Bone marrow mesenchymal stem cells (BMSCs) promote alveolar bone formation and repair. Distal-less homeobox 3 (DLX3) plays a key regulatory role in BMSC osteogenesis. However, the precise pathway by which it mediates osteogenesis in BMSCs remains unclear. In this study, we investigated the potential epigenetic mechanisms underlying DLX3-mediated BMSCs osteogenesis.

Methods

BMSCs were isolated from the alveolar bone. DLX3 overexpression and knockdown cell lines were established using lentivirus-mediated gene transfer.
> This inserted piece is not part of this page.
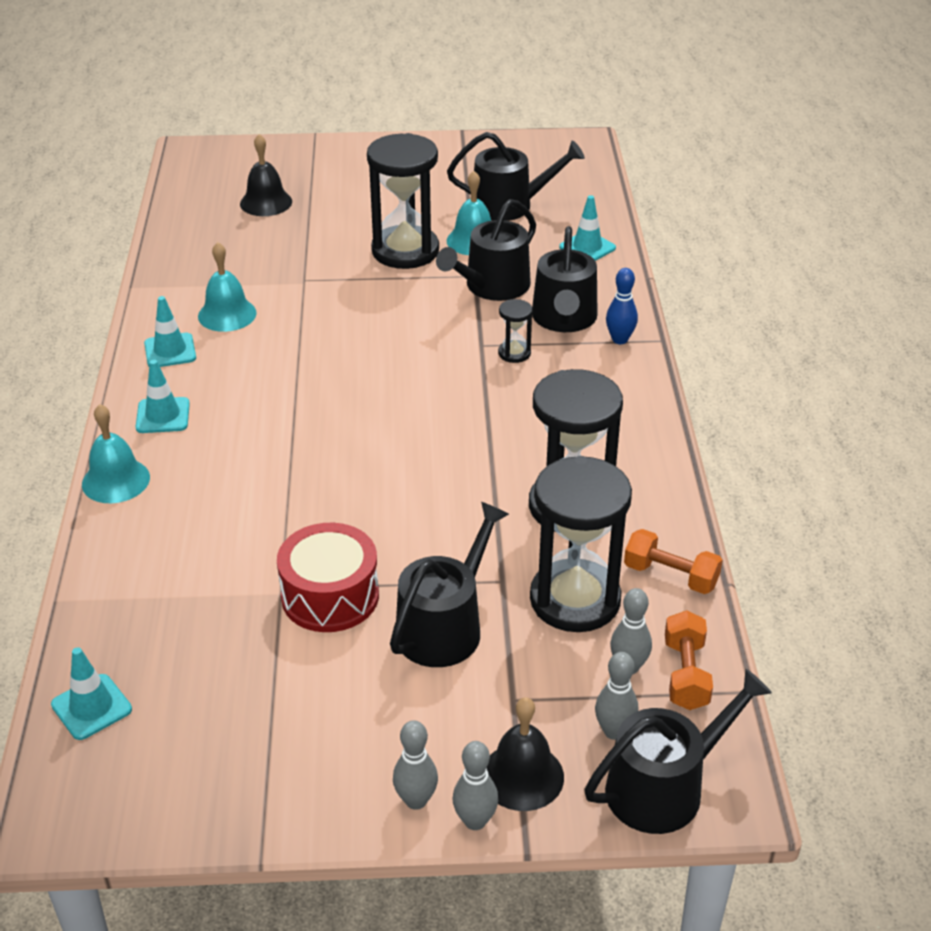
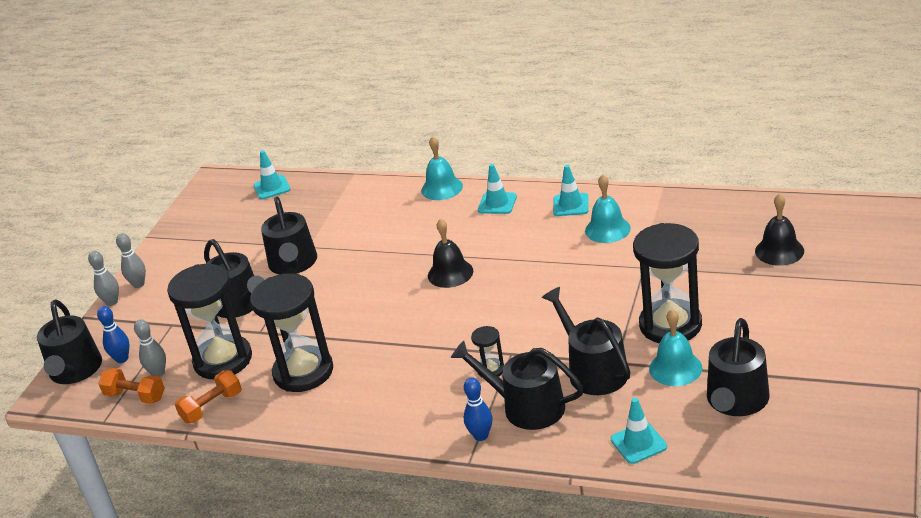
camera: 115 degrees right, 5 degrees down
(330, 596) = (293, 264): red drum -> black watering can
(522, 776) = (123, 321): black bell -> black bell (450, 273)
(614, 731) = (122, 359): grey bowling pin -> blue bowling pin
Osteogenic differentiation was evaluated using alkaline phosphatase expression, alizarin red staining, real-time quantitative polymerase chain reaction, western blotting, chromatin immunoprecipitation, RNA immunoprecipitation, and S-adenosyl-homocysteine hydrolase (SAHH) activity measurements.

Results

DLX3 enhanced the osteogenic differentiation of BMSCs, positively regulated SAHH, and enhancer of zeste homolog 2 (EZH2) activity. In addition, the long non-coding RNA H19 (H19) bound to SAHH in BMSCs. DLX3 regulated the expression of H19, and rescue experiments showed that H19 knockdown increased SAHH activity, thereby promoting osteogenic differentiation in the DLX3-overexpression group.